Il numero delle vertebre toraciche non varia sensibilmente rispetto a quello delle vertebre toraciche dei mammiferi terrestri (Buchholtz et al., 2005; Rommel & Reynolds, 2002; Slijper, 1936).

La regione lombare supporta il tronco insieme alle vertebre della regione toracica. Tipicamente le vertebre di questa regione sono flessibili più in senso dorso-ventrale che laterale, grazie all’assenza di coste e zigapofisi. Il numero di vertebre lombari è strettamente associato a quello delle vertebre toraciche: una riduzione di quest’ultime porta spesso a un aumento in numero delle prime (Rommel & Reynolds, 2002). Le vertebre lombari sono visibilmente in sovrannumero: la serie delle vertebre lombari dei cetacei include oltre alle vertebre lombari che si evolvono già come tali anche le vertebre omologhe alle vertebre sacrali dei mammiferi terrestri sulla base delle radici del nervo pudendo; dedusse inoltre che il numero variabile delle vertebre lombari è associato a quello delle vertebre post-sacrali, ovvero “lombari caudali”, non identificabili come “caudali” per l’assenza di segni riconducibili a archi emali (Buchholtz & Schur, 2004; Buchholtz et al., 2005; Slijper, 1936).

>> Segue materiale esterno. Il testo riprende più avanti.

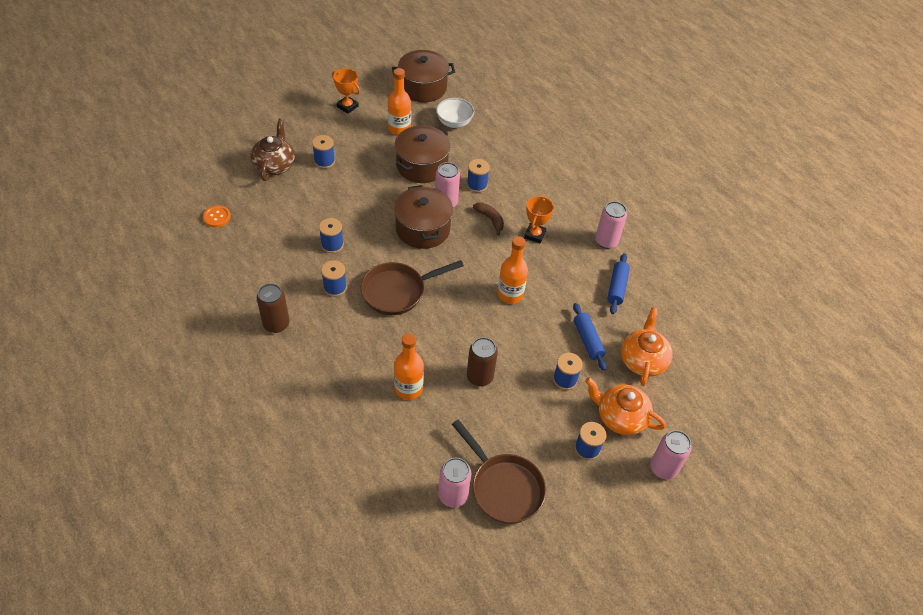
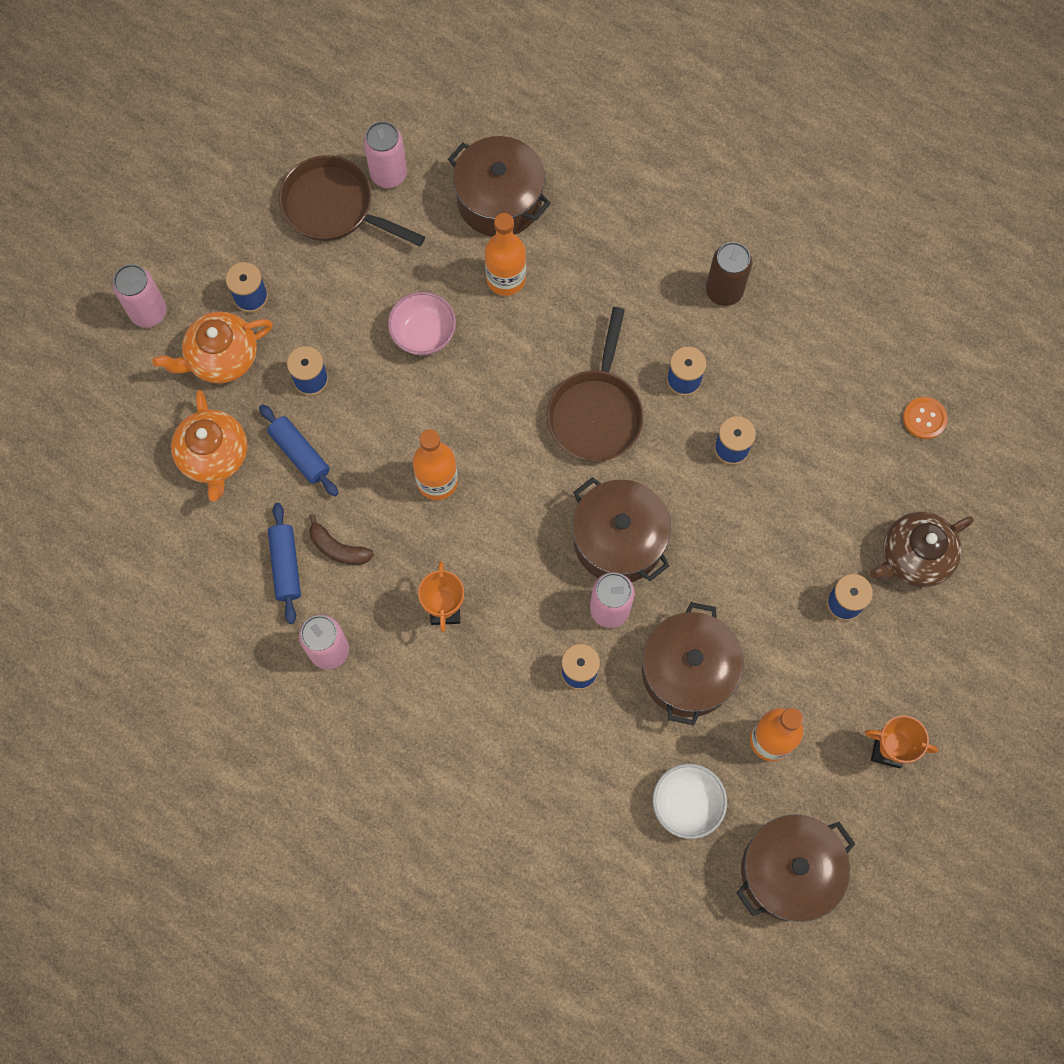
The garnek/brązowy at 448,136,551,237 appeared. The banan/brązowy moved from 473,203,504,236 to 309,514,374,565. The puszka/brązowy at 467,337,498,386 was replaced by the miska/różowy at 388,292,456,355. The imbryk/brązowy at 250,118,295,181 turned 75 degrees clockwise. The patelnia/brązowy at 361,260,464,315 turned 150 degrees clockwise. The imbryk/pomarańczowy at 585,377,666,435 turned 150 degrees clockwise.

La prima vertebra lombare è simile per forma all’ultima vertebra toracica, ma si distingue da quest’ultima in quanto è la prima vertebra in posizione caudale rispetto alla gabbia toracica che non articola con le coste; le variazioni morfologiche che caratterizzano la regione lombare non sono particolarmente evidenti tra vertebre adiacenti, si tratta piuttosto di un cambiamento graduale che portano, a livello dell’ultima vertebra lombare, a una forma più robusta e massiccia con un processo neurale ridimensionato.

Le spine neurali raggiungono all’interno di questa serie lo sviluppo massimo in altezza; si osserva inoltre che, nei delfinidi, la loro inclinazione subisce variazioni a livello delle vertebre anticlinali, vale a dire vertebre che presentano un’inclinazione opposta rispetto a quella osservata nelle vertebre toraciche (De Smet, 1977; Rommel, 1990).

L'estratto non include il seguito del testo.